Monday, December 14, 2009

Copy DB2 Statistics – Modeling Production Systems

This post is somewhat related to a previous post about comparing access path selection between test and production systems.

In the previous post I talked about the problem that verifying a package has optimal access paths in the test system, will not guarantee it will have the same access paths in the production system. The post also had a link to a REXX script that compares plan_tables between DB2 systems and reports if any differences exist for a given package.

So how can one minimize the number of times such differences will appear? The best approach is to try modeling production systems in the test systems.

What does modeling production systems means? Trying to have a test system with as similar configuration as possible to the production system.

Most organizations will not spend the same amount of money on computing resources for the test system as they do on the production system for obvious reasons, but that does not mean all hope is lost. DB2 will choose access paths for queries based on its own statistics as well as the hardware resources that are available to it.

According to what I have seen mostly, the DB2 statistics have far more influence on query access path selection than the available hardware resources, thus, by duplicating the statistics from your production system to your test system, you can increase the probability that DB2 will choose the same access path in both systems. This method is very efficient since you do not have to actually copy the data from the production system to the test system, you only copy the statistics.

So what can we copy?

In the Utility Guide and Reference manual, under the RUNSTATS utility documentation you can find a list of columns in the catalog which are used by the optimizer for access path selection. Most of these columns are updateable by SQL statements so there is no problem to update them manually.

I have written a REXX script (DB2CPSTS) which receives the following parameters and produces the appropriate statements that are required to copy the statistics from one system to another:

DB2SYS – DB2 system where the REXX will execute
DB2SRC - DB2 system from which we get the statistics
DB2CPY – Name of database for which we want to copy statistics (like pattern)
TS2CPY – Name of tablespace for which we want to copy statistics (like pattern)

There are some additional parameters which are not implemented yet.

The REXX also access the following DD files which have to be defined in the JCL:
OUTSQL – this file will eventually contain the SQL statements
SCMAP – contains mapping of schema / creator names
OBMAP – contains mapping of object names
DBMAP – contains mapping of database names
SPMAP – contains mapping of tablespaces / indexspaces names

The purpose of the mapping files is to provide a way of altering the objects names between systems, so for example, if your schema contains the letter P in the production system and the letter T in the test system, you can translate the names in order to make sure the appropriate objects are updated. Also, if you have several copies of the same schema in a single system, you can also use this script in order to copy statistics between these schemas.

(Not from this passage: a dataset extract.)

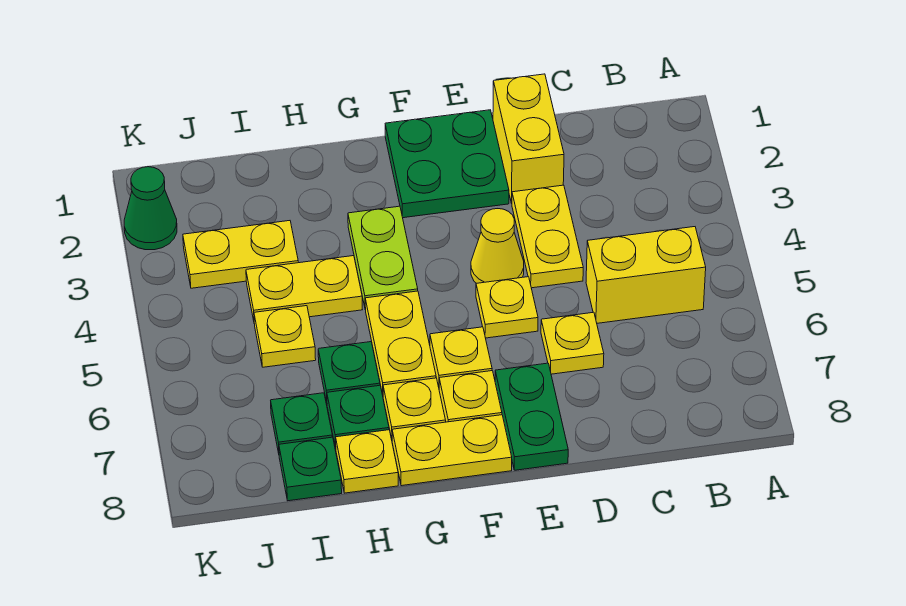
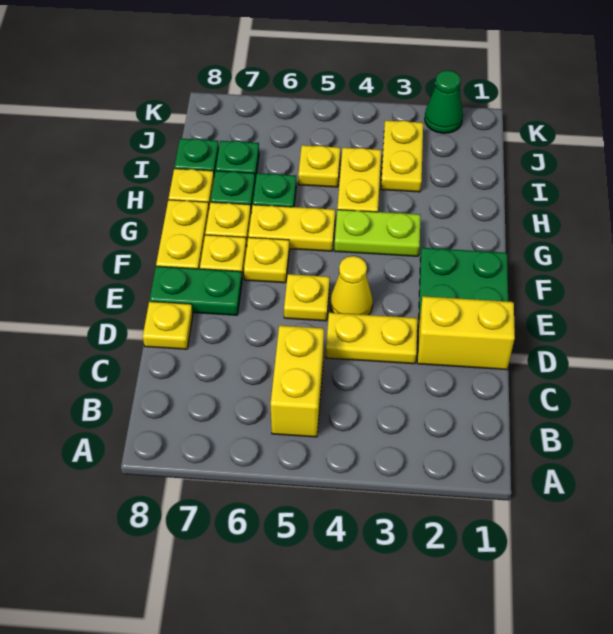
yellow plate D6 level 1 -> yellow plate D8 level 1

The format of the mapping rules are:
Source_Pattern Target_Pattern

Each file can contain several mapping rules which are evaluated by their order. The first rule that will match will be used and later rules will not be checked, so for example, having these rules:

Will translate A to B and stop.

The rules

Both patterns can use % and _ as used with the like predicate.
Not all patterns are legal, I implemented the translation according to what I find logical. In my algorithm translation is done in the following way:
A single non special character must match a single non-special character
The _ character must match either a regular character or a _ character
The % character must match the % character
If a special character is used, the number of characters up to that character must be identical.

Here are some examples for mapping rules that work:
%M %D
___I% DUPI%
___I% ___B%
SYSTABLES SYSTEMTABS (static translation)

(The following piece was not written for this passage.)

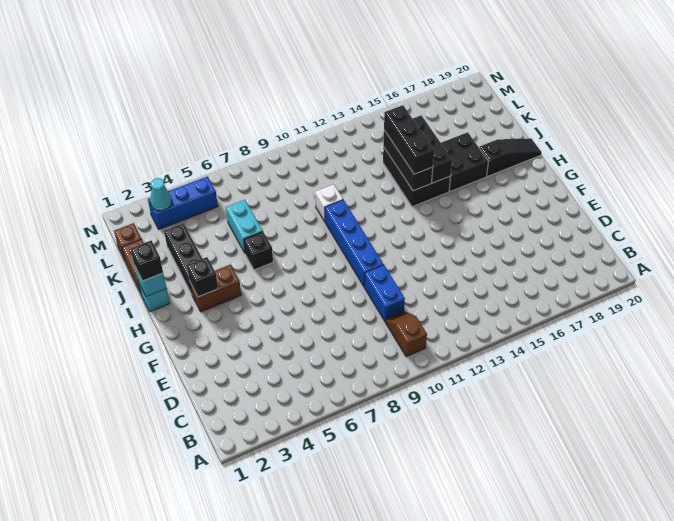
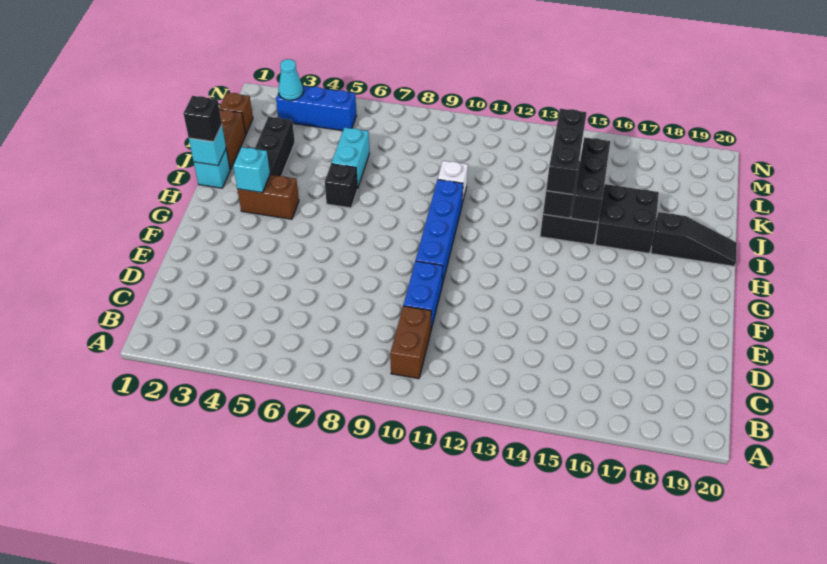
brown slope B10:C10 level 1 top B -> brown brick B10:C10 level 1
black brick H3 level 2 -> cyan brick H3 level 2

Names that don't match any rule will not be translated.

In addition to this REXX script, I wrote another script (DB2PCKCS) which receives these parameters:
DB2SYS – DB2 system where the REXX will execute
DB2SRC - DB2 system from which we get the statistics
COLLID – collection id of a package
PACK – package name

The REXX also need to have the same DD cards as the DB2CPSTS script. This REXX script will invoke the previous one for all the tablespaces that contains tables upon which the specified package depends (according to SYSIBM.SYSPACKDEP), so if you want to copy all the statistics that are relevant for a specific package, the second REXX will do the trick for you).

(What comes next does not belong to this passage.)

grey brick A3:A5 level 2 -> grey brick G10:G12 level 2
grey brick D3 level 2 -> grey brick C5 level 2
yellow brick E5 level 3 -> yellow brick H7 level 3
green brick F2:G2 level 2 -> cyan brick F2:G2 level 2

I also uploaded a sample job (CPSTSJOB) that executes DB2CPSTS.

You should note that even after you copy the statistics from your production system to your test system, you might get different access paths since access paths also depends on:

• The Processor model
• Number of processors (effects parallelism)
• Buffer pool sizes
• RID pool sizes
• Services levels at each system
• Values of some system parameters such as PARAMDEG, NPGTHRSH, STARJOIN
• Distribution statistics in SYSCOLDIST

Some future improvements that might be implemented into this script and thing to keep in mind:

• The script was tested on DB2 V8 compatibility mode. V9 has new types of statistics such as histograms that are not included in this script.
• The script does not generate commit statements so if a very large number of statements were generated, you might create a long contention on the DB2 catalog when running these statements.
• Column distribution statistics are inserted into SYSCOLDIST and not updated, you might need to delete any previous rows from this table.
• The scripts update both access path statistics and space related statistics. In the future, maybe I will implement a parameter that will govern this behavior.
• In the future, maybe a parameter will be added that will indicate if the SQL statements should be written to file or executed immediately.

Any thoughts / ideas are more than welcomed.
Hope you find this useful.

Take care


  1. Stumbled here from google, am an LUW guy, so my assumption is bound to be false.Isn't there a -m option - mimic mode in runstats that generates the update statements that could be run in test to get the correct statistics of prod in test???

  2. The mimic function is available with db2look in LUW but there is no such feature in zOS.
    Also, my script provides the option for changing objects names if you have different names in prod and test, or if you want to have several copies of the same schema within the same system. As far as I know, the db2look command does not provide such capability

  3. My Previous Employer had BMC tool, so using which i had easily migrated the catalog statistics, but present employer doesn't have any universal tool for statistics migration, so your Post is a great break through and really useful. Thanks for the REXX program.